What is experiential learning? Part 2

Just presenting a 'hands-on' exercise does not mean you’re using an experiential learning tool. The activity has to have an element of unexpected learning within it. The trainer must take a backstep from the learning environment and become a challenger or a last resort consultant. The trainees direct the learning environment.

A simple example is a game I designed for trainees learning about marketing for the first time. There were some important concepts we needed to get across to them without using the time-honoured PowerPoint-Talking-Heads scenario they were so used to. Instead, I designed a game that took a number of production and employee faults/issues/challenges and created them as obstacles on a classic roll-the-dice board game. I controlled all the ‘issues’ so it was far from experiential learning.
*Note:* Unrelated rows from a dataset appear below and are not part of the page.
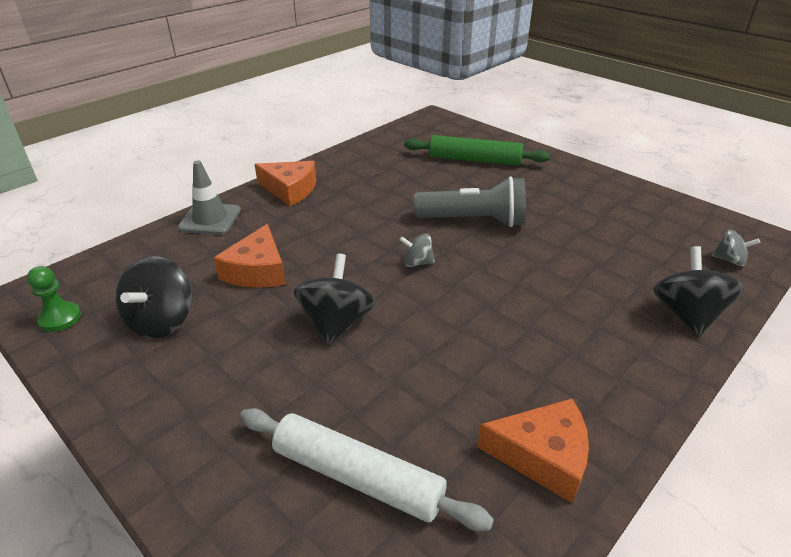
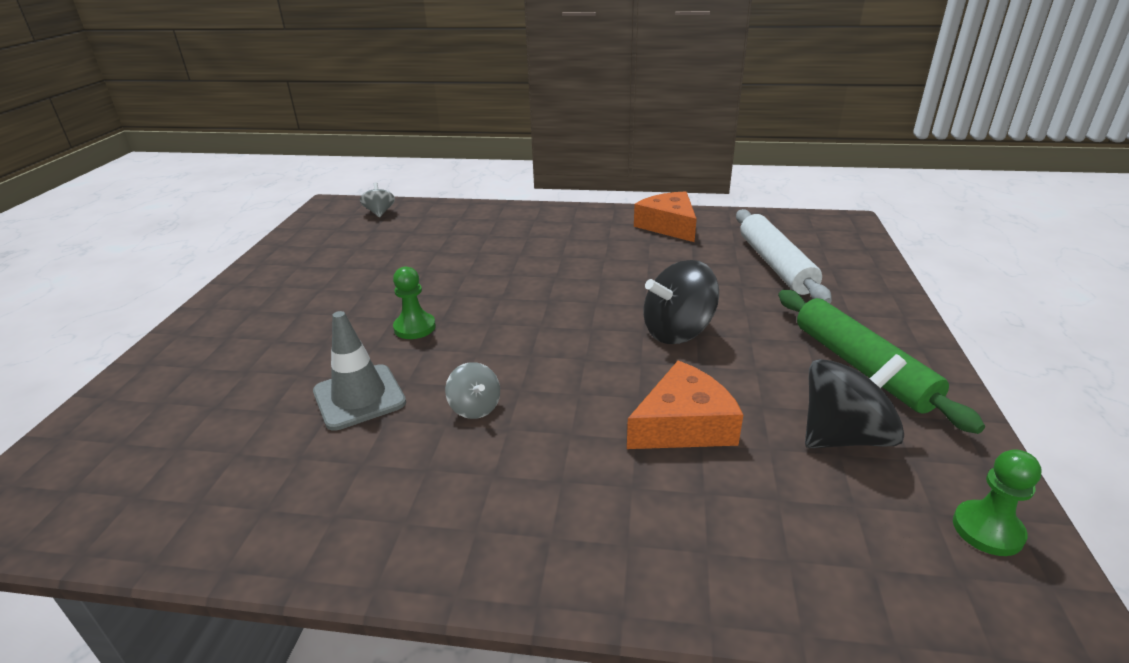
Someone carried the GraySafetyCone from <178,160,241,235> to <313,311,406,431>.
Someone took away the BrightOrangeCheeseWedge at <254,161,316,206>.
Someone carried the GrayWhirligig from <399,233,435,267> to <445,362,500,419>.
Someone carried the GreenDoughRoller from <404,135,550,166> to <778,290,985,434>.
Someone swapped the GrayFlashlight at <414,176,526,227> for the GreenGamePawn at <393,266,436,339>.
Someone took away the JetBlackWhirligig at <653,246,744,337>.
I added an extra learning challenge, however, in that the rules insisted that counters on each lane of the double-track could not get further apart than three spaces. The learning outcome from that would come out in discussion – employee skills and production rates are interlinked. But it was still not experiential learning.

In a group more open to different types of learning, I could have turned this into an experiential learning challenge. Sure, I would have given the board, and the basic rules/format, to the teams but I could have left the teams to come up with their own version of the game to illustrate given goals.

Let’s look at how that would have fitted into the parameters of experiential learning:

  • A process of thinking – They would have had to use the KWL (What I Know,/What I want to know/What we learned) process to research and test the process

  • Team work and good communication – They would need plenty of team work to do the research and design the rest of the game

  • Role recognition – They would have had to acknowledge team member skills and assign roles

  • Time and project management – They would have had to apportion time to tasks
  • Managing conflict – They would need to manage conflict if there were disagreements about what needed to be included

  • Group decision-making – And of course they would have to use good decision-making to come to a successful conclusion


If you would like to use the boardgame as a method of teaching about productivity issues I have arranged a generic set with blank cards that you can download free. You will need some light card to stick the boardgame onto, and to create the cards, plus dice and counters.

The set gives some examples of issues you might adapt to suit your industry. Then you can decide whether you want to control the learning about the issues or let your trainees use their own knowledge about production issues to create a game.